February 20, 2013

The Obedience of Faith



Catechism Paragraphs 142 – 184

This section of the catechism focuses on what we mean, when we say: “I believe”.  “To obey in faith is to submit freely to the word that has been heard, because its truth is guaranteed by God, who is Truth itself.  144   The Letter to the Hebrews lays special emphasis on Abraham’s faith:  ‘By faith, Abraham obeyed when he was called to go out … not knowing where he was to go.  By faith, he lived as a stranger and pilgrim in the promised land.  By faith, Sarah was given to conceive the son of the promise.  And by faith Abraham offered his only son in sacrifice.  145   Hebrews 11:1:  Faith is the assurance of things hoped for, the conviction of things not seen.  146   The Virgin Mary most perfectly embodies the obedience of faith.  By faith, Mary welcomes the tidings and promise brought by the angel Gabriel.”  148  

“Faith is first of all a personal adherence of man to God.  At the same time, and inseparably, it is a free assent to the whole truth that God has revealed.  150   For a Christian, believing in God cannot be separated from believing in the One he sent, his ‘beloved Son,’ in whom the Father is ‘well pleased.’  The Lord himself said to his disciples: ‘Believe in God, believe also in me.’  Because he has seen the Father, Jesus Christ is the only one who knows him and can reveal him.  151   One cannot believe in Jesus Christ without sharing in his Spirit.  It is the Holy Spirit who reveals to men who Jesus is.”  152

“Faith is a gift of God, a supernatural virtue infused by him.  153   Believing is possible only by grace and the interior helps of the Holy Spirit.  But it is no less true that believing is an authentically human act.  Trusting in God and cleaving to the truths he has revealed are contrary neither to human freedom nor to human reason.”  What the catechism is saying here is that faith is not hocus-pocus, believing without any reason to believe.  From my readings about the faith of Islam, they believe that God is unknowable, as are his ways.  So if, in their belief, God said the sky is brown, they would agree it is brown although that does not seem reasonable.  They do not see God as something which can be known by man.  The Catholic Church (and most Christian faiths) would disagree.

Amen, as said at the end of prayers, means “I believe.”  “What moves us to believe is not the fact that revealed truths appear as true and intelligible in the light of our natural reason: we believe ‘because of the authority of God himself who reveals them, who can neither deceive nor be deceived.’   So that the submission of our faith might nevertheless be in accordance with reason, God willed that external proofs of his Revelation should be joined to the internal helps of the Holy Spirit.  156   Faith is certain.  It is more certain than all human knowledge because it is founded on the very word of God who cannot lie.  To be sure, revealed truths can seem obscure to human reason and experience, but the certainty that the divine light gives is greater than that which the light of natural reason gives.  157   It is intrinsic to faith that a believer desires to know better the One in whom he has put his faith and to understand better what He has revealed; a more penetrating knowledge will in turn call forth a greater faith, increasingly set afire by love.  In the words of St.
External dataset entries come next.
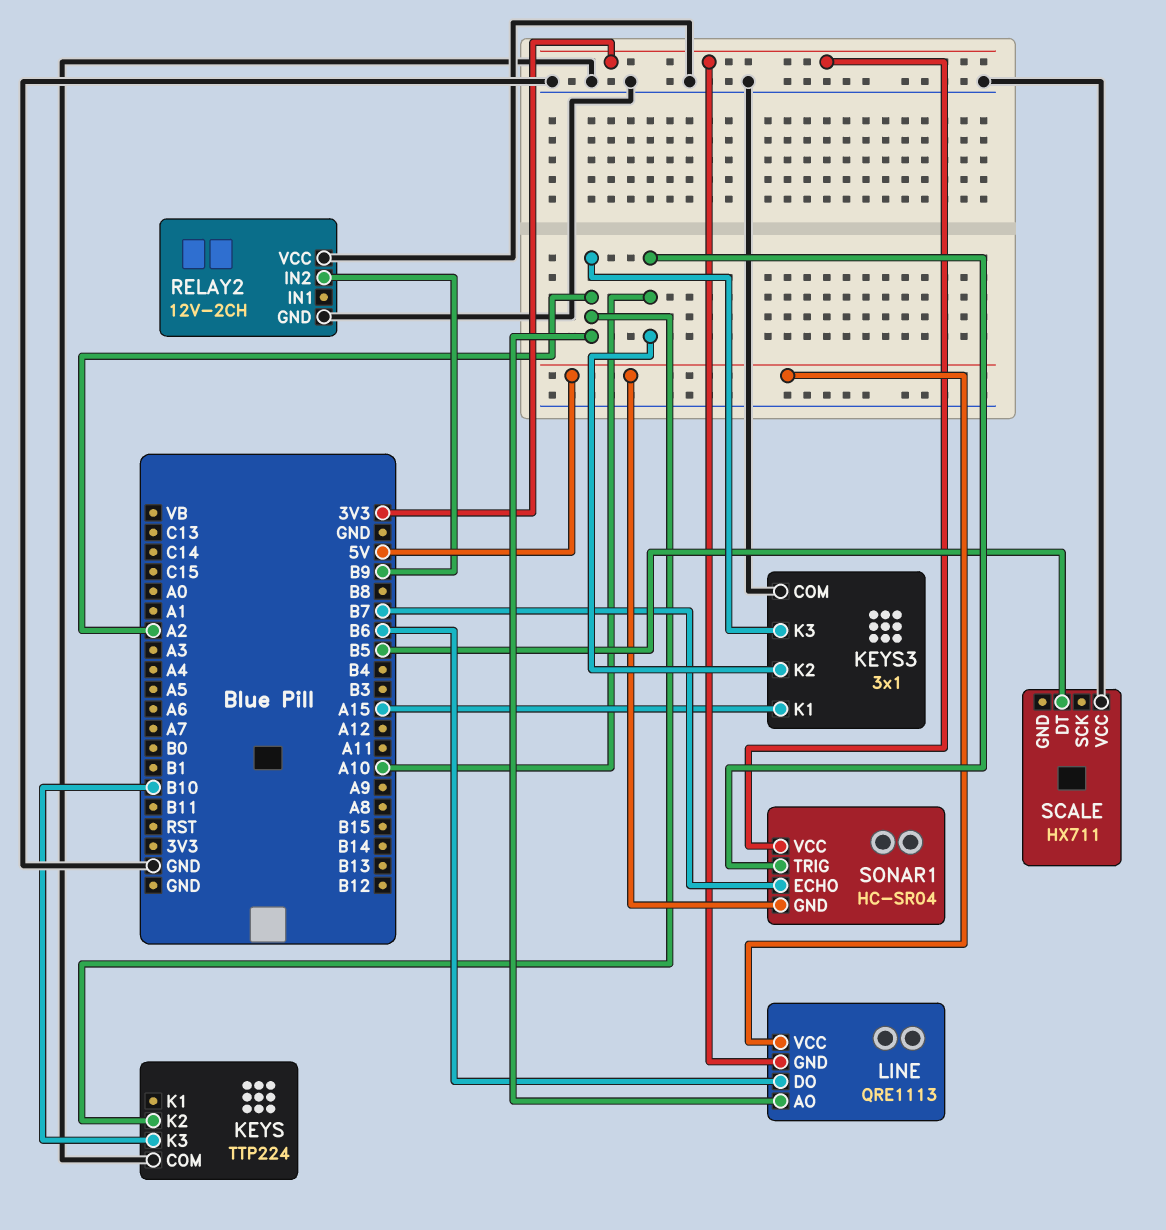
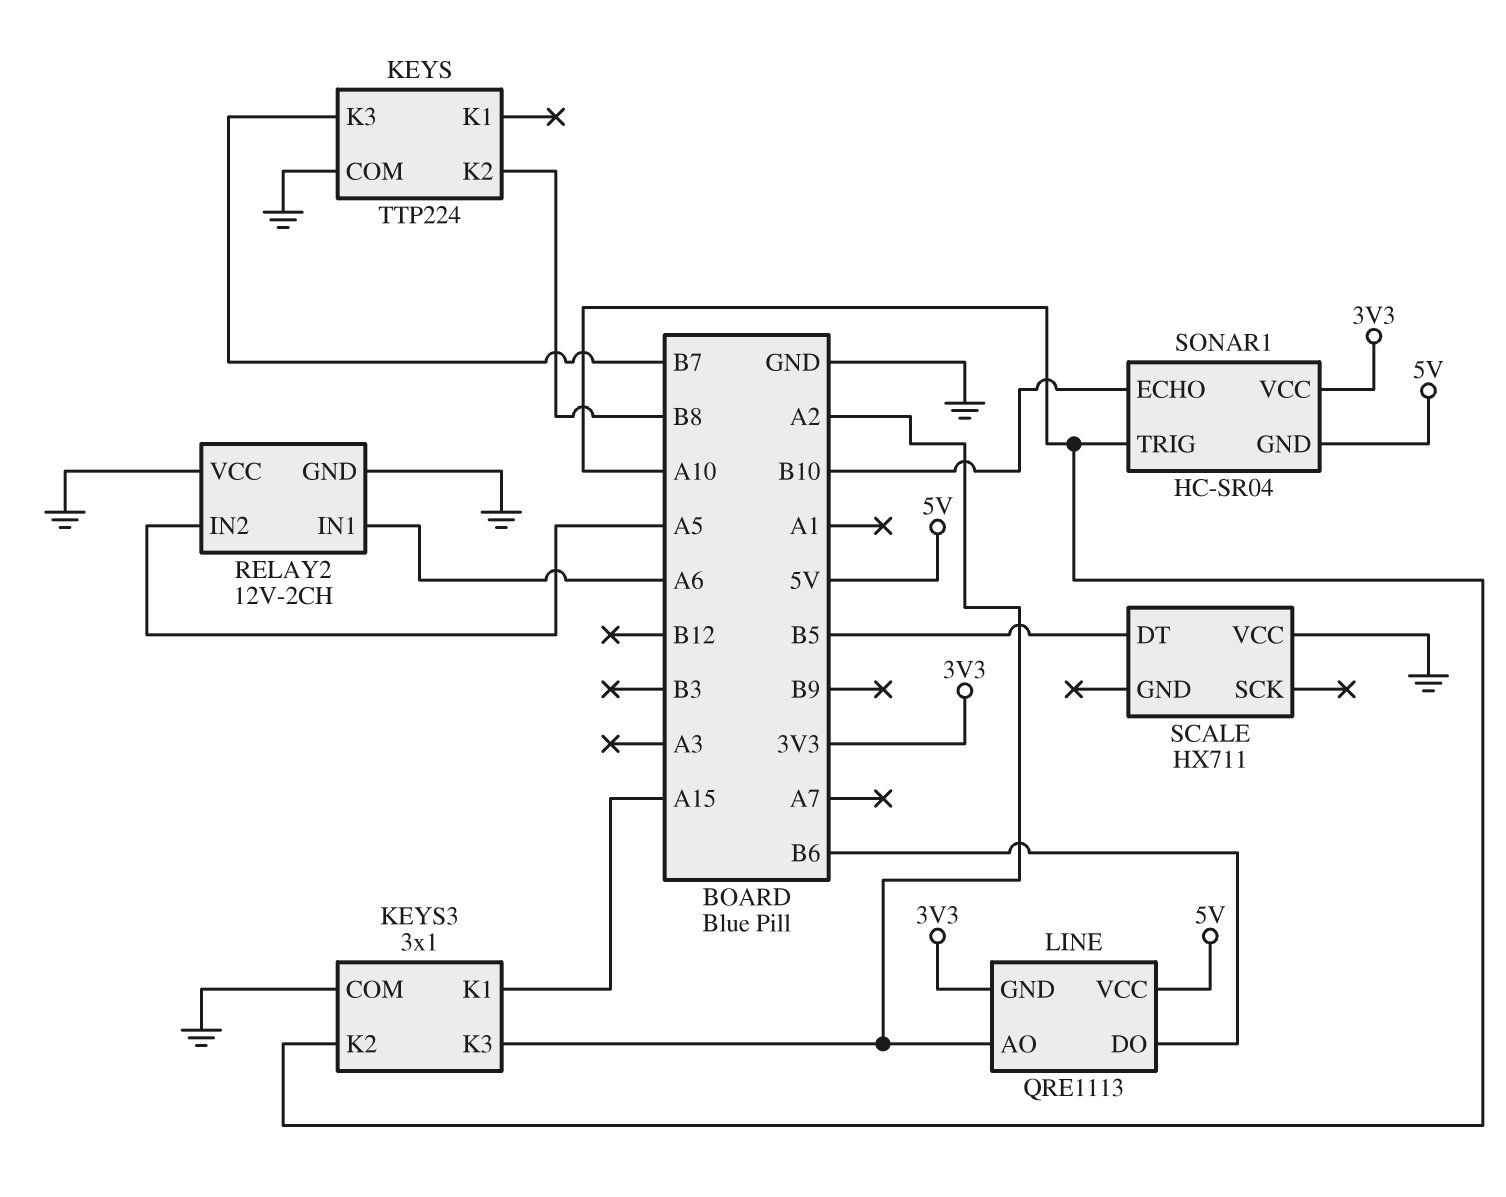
KEYS pin K2: A2 -> B8
KEYS pin K3: B10 -> B7
RELAY2 pin IN1: none -> A6
RELAY2 pin IN2: B9 -> A5
SONAR1 pin ECHO: B7 -> B10

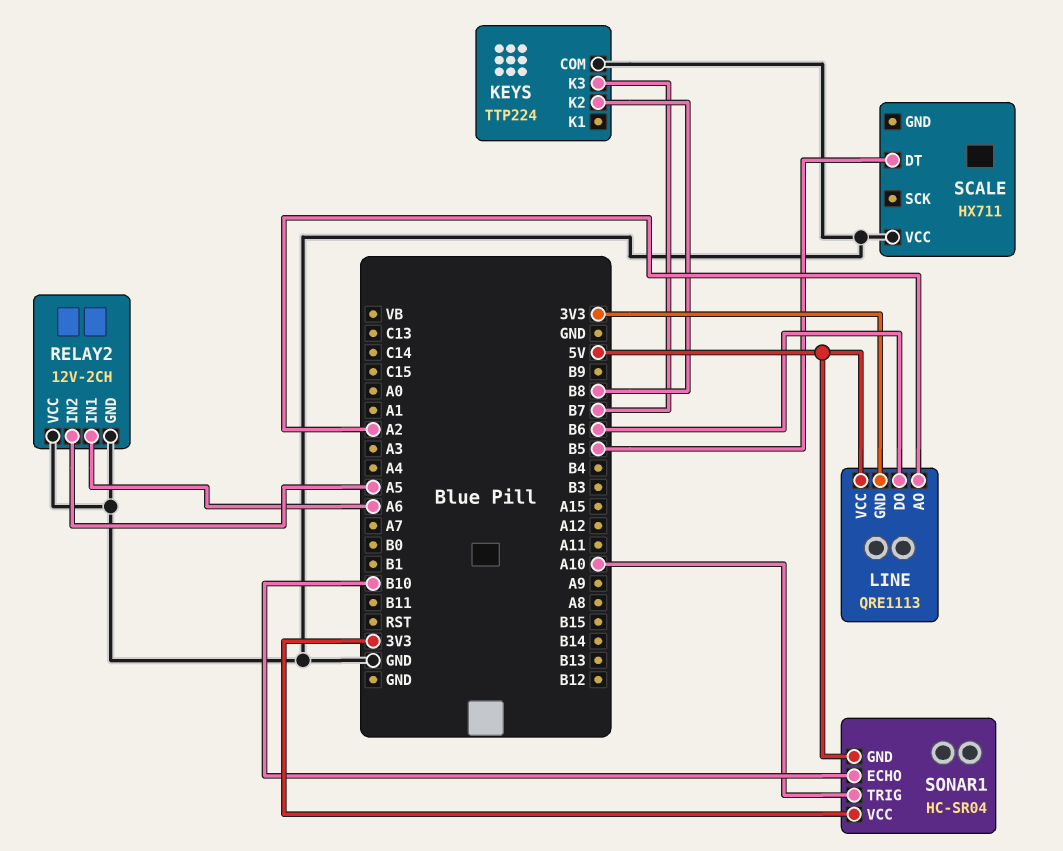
KEYS3: 3x1 -> none
KEYS3 pin COM: GND -> none
KEYS3 pin K1: A15 -> none
KEYS3 pin K2: A10 -> none
KEYS3 pin K3: A2 -> none

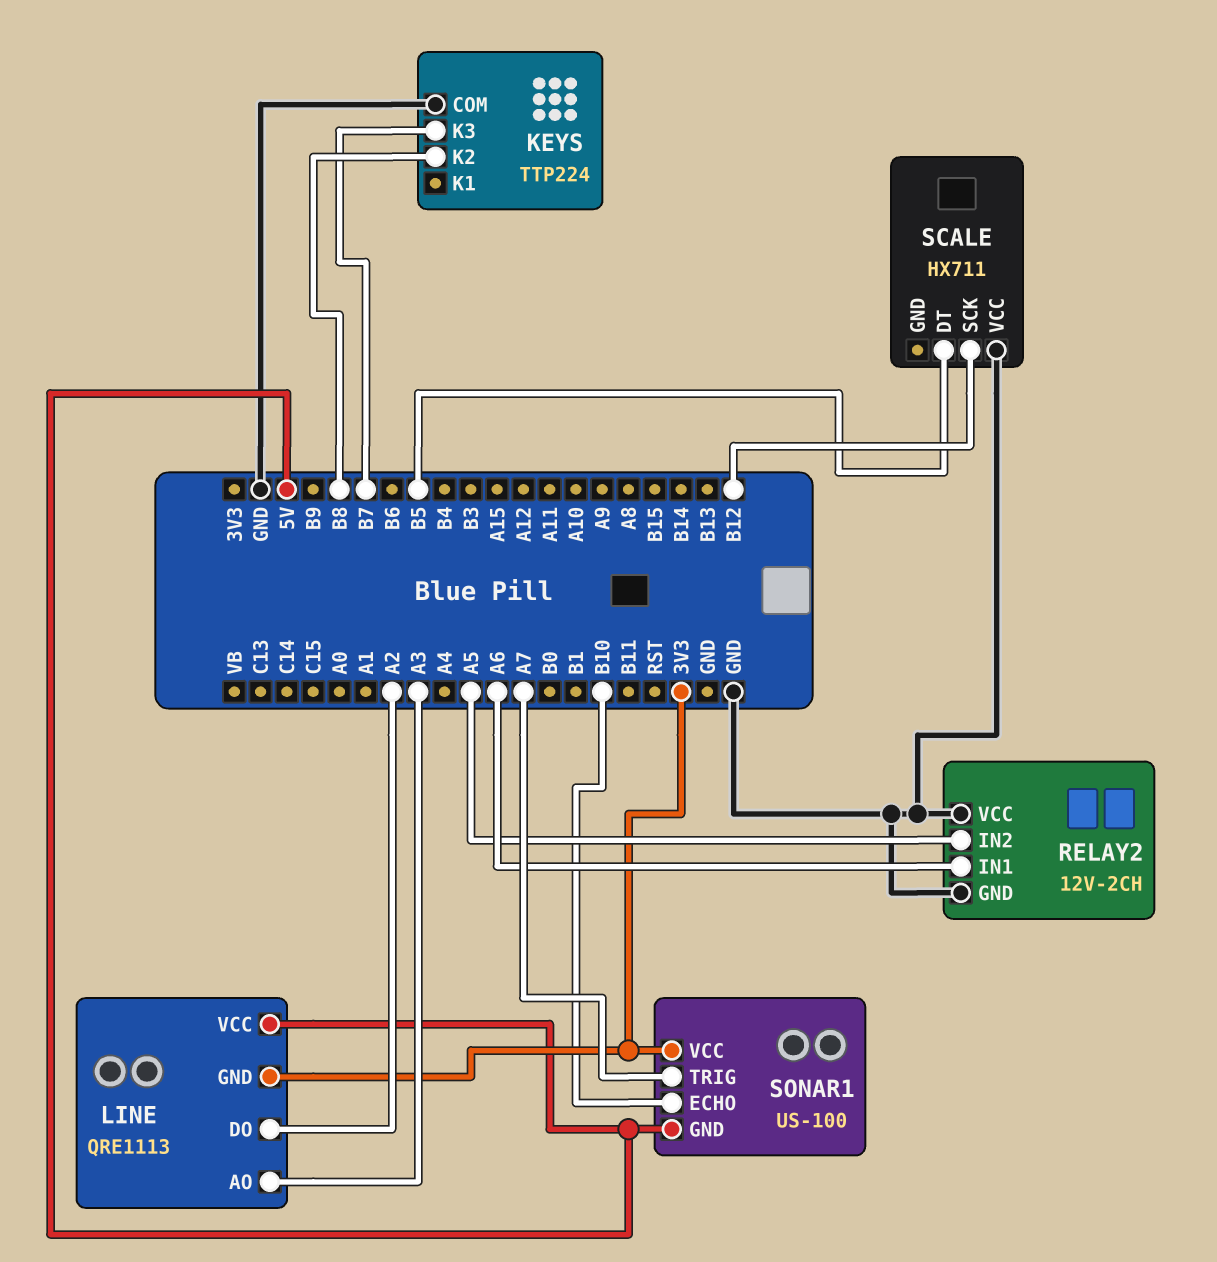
LINE pin AO: A2 -> A3
LINE pin DO: B6 -> A2
SCALE pin SCK: none -> B12
SONAR1: HC-SR04 -> US-100
SONAR1 pin TRIG: A10 -> A7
Augustine, ‘I believe in order to understand; and I understand, the better to believe.’  158   Though faith is above reason, there can never be any real discrepancy between faith and reason.  Since the same God who reveals mysteries and infuses faith has bestowed the light of reason on the human mind, God cannot deny himself, nor can truth ever contradict truth.  Consequently, methodical research in all branches of knowledge, provided it is carried out in a truly scientific manner and does not override moral laws, can never conflict with the faith, because the things of the world and the things of faith derive from the same God.”  159 
“To be human, man’s response to God by faith must be free, and therefore nobody is to be forced to embrace the faith against his will.  The act of faith is of its very nature a free act.”  160  

The necessity of faith:  “Believing in Jesus Christ and in the one who sent him for our salvation is necessary for obtaining that salvation.  Since without faith it is impossible to please God and to attain to the fellowship of his sons, therefore without faith no one has ever attained justification, nor will anyone obtain eternal life but he who endures to the end.  162   To live, to grow, and persevere in the faith until the end we must nourish it with the word of God; we must beg the Lord to increase our faith; it must be working through charity, abounding in hope, and rooted in the faith of the Church.”  162  

“Now, however, we walk by faith, not by sight, we perceive God as in a mirror, dimly and only in part.  Even though enlightened by him in whom it believes, faith is often lived in darkness and can be put to the test.  It is then we must turn to the witnesses of faith: to Abraham, who ‘in hope believed against hope,’ to the Virgin Mary, who, in her pilgrimage of faith walked into the night of faith in sharing the darkness of her son’s suffering and death; and to so many others: ‘Therefore, since we are surrounded by so great a cloud of witnesses, let us also lay aside every weight, and sin which clings so closely, and let us run with perseverance the race that is set before us, looking to Jesus the pioneer and perfecter of our faith. (Heb 12:1-2)” 164-5 

“’I believe’ is the faith of the Church professed personally by each believer, principally during Baptism.  167   It is the Church that believes first and so bears, nourishes, and sustains my faith.  Everywhere, it is the Church that first confesses the Lord:  ‘Throughout the world the holy Church acclaims you,’ as we sing in the hymn Te Deum; with her and in her, we are won over and brought to confess: ‘I believe.’  168   The Church, the pillar and bulwark of the truth, faithfully guards the faith which was once for all delivered to the saints.  She guards the memory of Christ’s words; it is she who from generation to generation hands on the apostles’ confession of faith.  The Church, our Mother, teaches us the language of faith in order to introduce us to the understanding and the life of faith.  171  Through the centuries, in so many languages, cultures, peoples, and nations, the Church has constantly confessed this one faith, received from the one Lord, transmitted by one Baptism, and grounded in the conviction that all people have only one God and Father.”  172

“Faith is necessary for salvation.  The Lord himself affirms:  He who believes and is baptized will be saved; but he who does not believe will be condemned.  (Mk 16:16)  Faith is a foretaste of the knowledge that will make us blessed in the life to come.  (St. Thomas Aquinas, Comp, theol. 1,2)  183-4

1 comment:

  1. THE SERPENT OF BRONZE

    The Israelites spoke against God and Moses, so God sent fiery serpents among them because they sinned and many people of Israel died. (Numbers 21:4-7)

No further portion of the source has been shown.